THE BODY POLITIC August 1986, No. 129. Chris Bearchell
If the Tory government in Ottawa has its way, George Orwell's sex police will be only a couple of years behind schedule in Canada.
In the middle of June the federal government finally let us know what laws it's planning to enact in response to the concern it has helped generate about pornography and child sexual abuse.
So far, the anti-porn proposals have been almost universally assailed as anti-sex. Even some of the people who helped formulate them including former prime minister Trudeau's advisor on women's issues, Maude Barlow, and the odd, misguided liberal seeking feminist brownie points by conceding that the horrors of porn might only be curbed by state censorship have now said that the Tories have gone too far. Some of them even have the nerve to seem surprised at this perfectly unsurprising turn of events.*
First, the good news. Bill C-113 which revamps the sex abuse sections of the Criminal Code and the status of young people in the Canada Evidence Act puts males and females on an equal footing under these laws, and acknowledges the competence of young people to testify about abuse they have suffered. It also holds out some promise of improvement in the status of young gay people: Bill C-113 repeals the gross indecency section of the Criminal Code (which currently sets the age of consent for same-sex activity at 21) and reduces the age of consent for buggery (anal sex) from 21 to 18. These measures would effectively set the age of consent at 14 for all sexual activity, with the exception of anal sex or sex between a person under 18 with an older person who is in a position of trust or authority over him or her.
Bill C-113 still assumes that people under the age of 14 are incapable of consenting to sex, unless it is with someone no more than three years older than them. It also would make it a crime to "incite" children under the age of 14 to touch their own bodies for a sexual purpose, thus even prohibiting parents from letting their kids know it's all right to masturbate.*
The real assault on adolescent sexuality is contained in Bill C-114, the proposed anti-pornography law. It would forbid the sale to anyone under 18 of books that even mention ejaculation (Section 159.6). It would also criminalize as child sexual abuse the production or possession of written arguments that adolescents have sexual feelings, needs and desires. This section, 162.1, not only denies a patent truth; it would make printing that truth illegal. It appears to have been derived from the Badgley Report's recommendation to close the "loophole" through which this magazine was acquitted of charges laid against it in 1978, after publication of the article "Men Loving Boys Loving Men." Clause 3 of this section retroactively criminalizes possession of photos of nude or partly nude people who are, or appear to be, under the age of 18. A lot of family photo albums are no doubt headed for the fireplace.

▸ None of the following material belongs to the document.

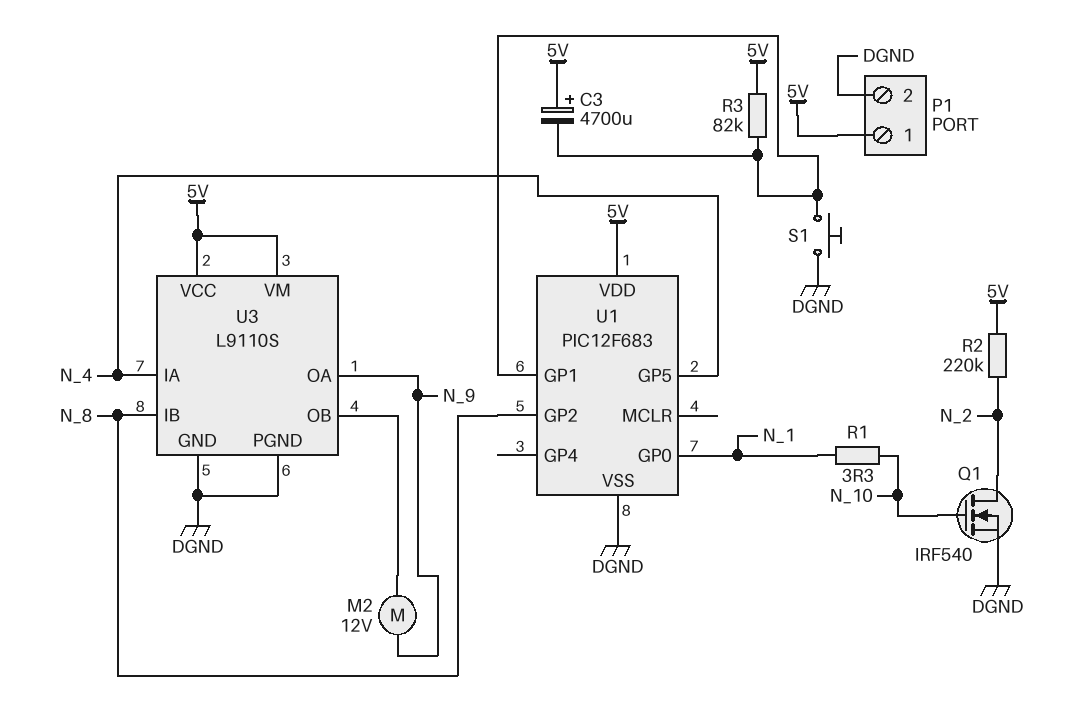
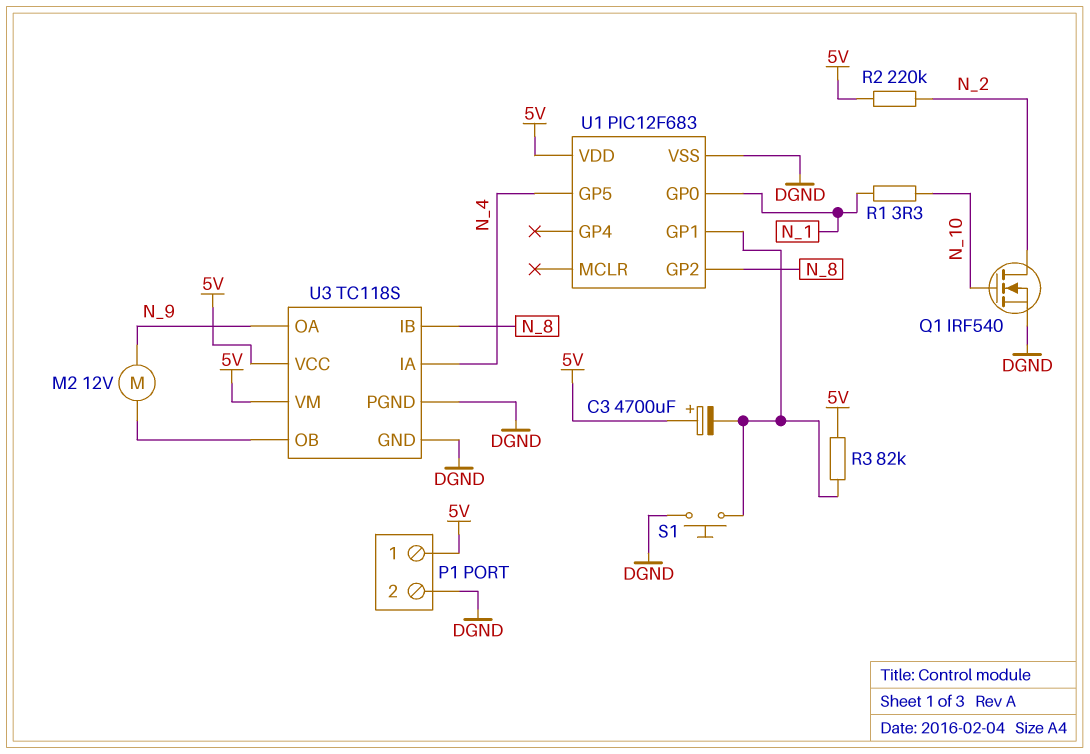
U3: L9110S -> TC118S

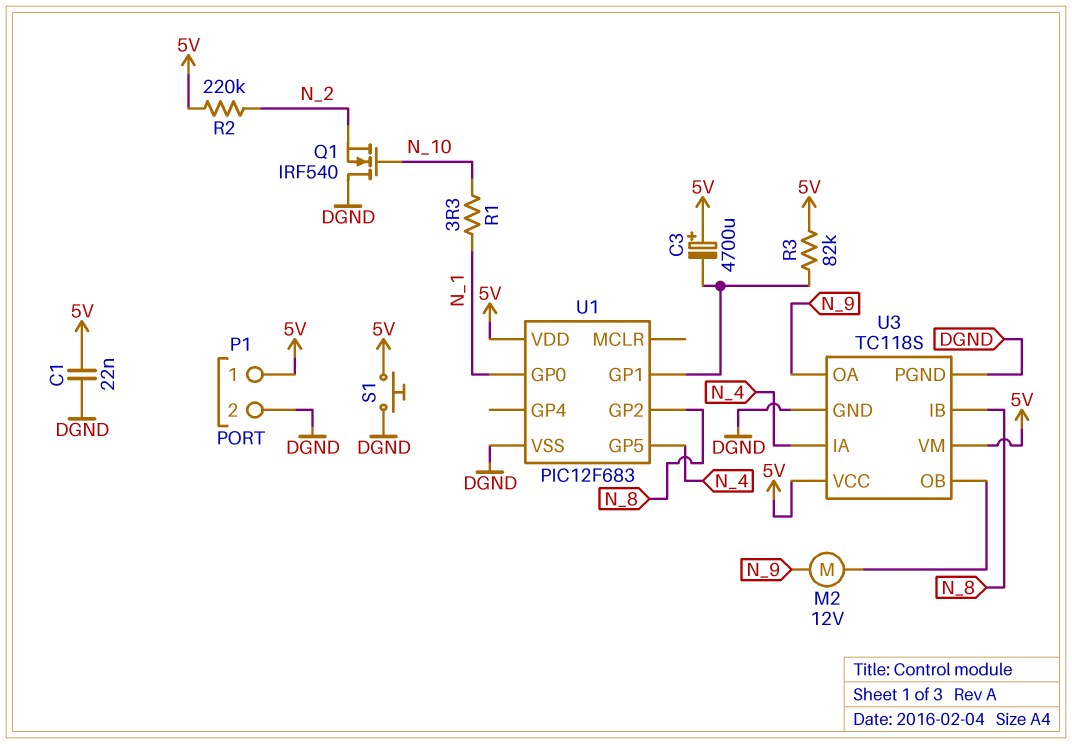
C1: none -> 22nF (5V, DGND)
Q1: NMOS IRF540 (G N_10, D N_2, S DGND) -> NMOS IRF540 (G N_10, D DGND, S N_2)
S1: button (DGND, U1/GP1) -> button (5V, DGND)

Dangerous (and nutty) as these proposals seem, they haven't yet caught the attention of many critics perhaps because Bill C-114 offers even more absurd targets to its opponents. The bill includes in its definition of pornography the depiction of many specific acts, and ends off with the nebulous catch-all of "other sexual activity." It defines as "degrading pornography" anything that shows bondage, ejaculation, menstruation or lactation. Breast-feeding advocates had better watch out.
In drafting this bill, the Tories have managed to disregard the diligent (if futile) attempts of some feminists to distinguish between "erotica" ("healthy" depictions of sex) and "pornography" (dangerous dirty pictures). That distinction has always been ambiguous just as so much of sexuality itself is. Those who have naively assumed it's easy to tell "good" sex from "bad" sex are now dismayed that the government has lumped together "normal" sexuality with "perversity." Not that a lot of other people didn't see that one coming.
No doubt the Tories went as far as they did, sweeping all sexual depictions into potential illegality, to make sure they had a few bargaining chips to sacrifice to the opposition. Many people appalled by the breadth of the definition of pornography in Bill C-114 will be satisfied if they can rescue "normal" sex from the clutches of government censors (if they can ever agree on what "normal" sex is). They may, in the bargain, be willing to let the Tories have their way in other areas, especially those in which defenders of "normality" feel less comfortable. In the end, we could see the feds making a few concessions to reason in exchange for the legal de-sexualization of adolescence, and the relegation of minority sexuality to the status of state-defined perversion. For some idea of how this might work in practice, we need only look as far as the current application of the Tories' recent Customs guidelines, which anticipate these Criminal Code "reforms," and which are indisputably anti-gay.
If you need any further confirmation of this hypothesis, consider that the organization the Tories are relying on to give credibility to their proposed anti-porn laws the Interchurch Committee on Pornography is headed by Hudson Hillsden, the man who is pressuring the Ontario government to drop the amendment to Bill 7 that would include "sexual orientation" in the anti-discrimination provisions on the Ontario Human Rights Code.
Now is the time to let your MP, and the editors and readers of your local newspaper, know what you think of the government's proposals. Anti-censorship and pro-sex forces (where are the sexologists and sex therapists in this debate?) need to join together locally, regionally and nationally in anticipation of the Justice Committee hearings on these bills, likely scheduled for the fall. And they need to analyze and criticize all the repressive aspects of these proposed laws, not just the most obvious absurdities.